En recueillant des témoignages et des objets symboliques de l’ancienne vie locale, en invitant des habitants à transformer la brique en objets de décoration, ou à travers un atelier de teinture végétale réalisé à partir de plantes endémiques, Aequo a d’abord cherché à valoriser l’histoire, les matériaux et les matières premières du bassin minier… avant de mieux les réinterpréter.
Dans une scénographie qui expose le fruit de ces ateliers, le studio de design signe par exemple un kit de point de croix qui rappelle l’engouement des familles ouvrières pour le canevas. Ou encore un set de tatouages éphémères dont la teinte bleutée évoque la couleur si particulière des cicatrices des mineurs, alors altérées par le contact du charbon.

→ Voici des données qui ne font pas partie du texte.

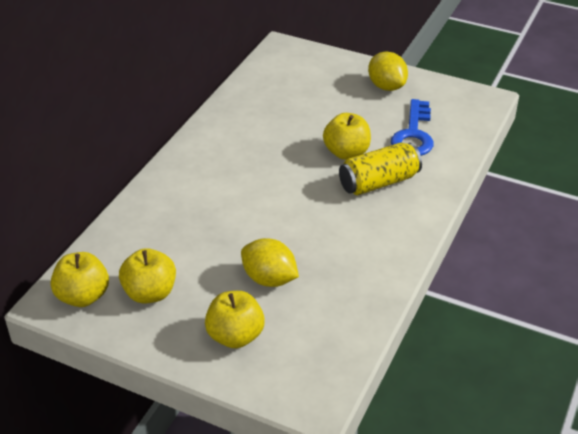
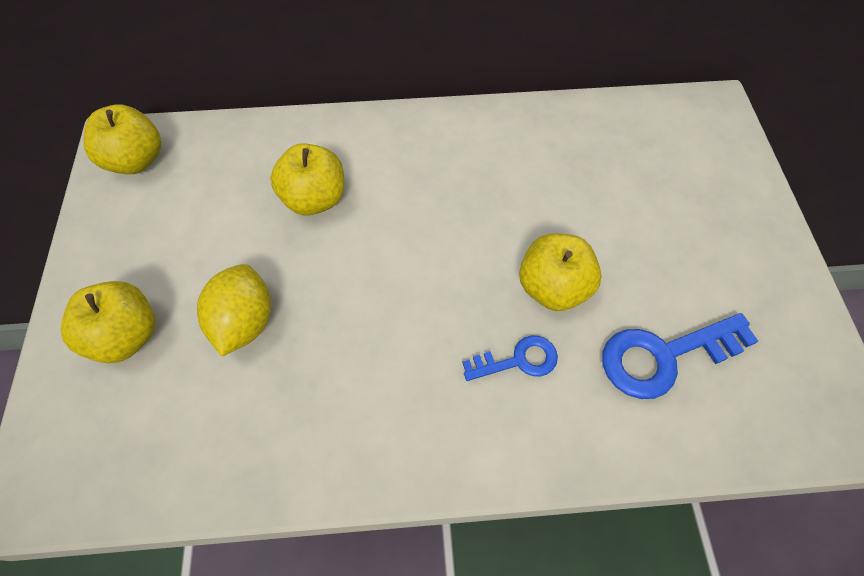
camera: 60 degrees right, 20 degrees up
(150, 293) = (166, 215): yellow apple -> yellow apple (314, 199)
(379, 182) = (518, 360): yellow can -> blue key
(386, 86) = (746, 265): yellow lemon -> none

Produite en édition limitée, la collection d’Aequo comprend également un miroir/soliflore porté par un socle en brique ainsi qu’une série de coussins teints avec des fougères. Des plantes glanées dans le bois d’à coté et qui ont notamment participé à la constitution du charbon, il y a quelque 300 millions d’années…
Plus ou moins évidentes, les références au patrimoine minier façonnent depuis quelques temps déjà la pratique du studio de design. Comme en atteste sa première collection, réunissant un vase à l’allure de terril ou une étagère qui détourne la silhouettes des « gueules noires ». Des créations que l’on retrouve d’ailleurs dans la dernière salle de l’exposition, aménagée comme l’intérieur imaginaire d’une famille de mineurs vivant au XXIe siècle.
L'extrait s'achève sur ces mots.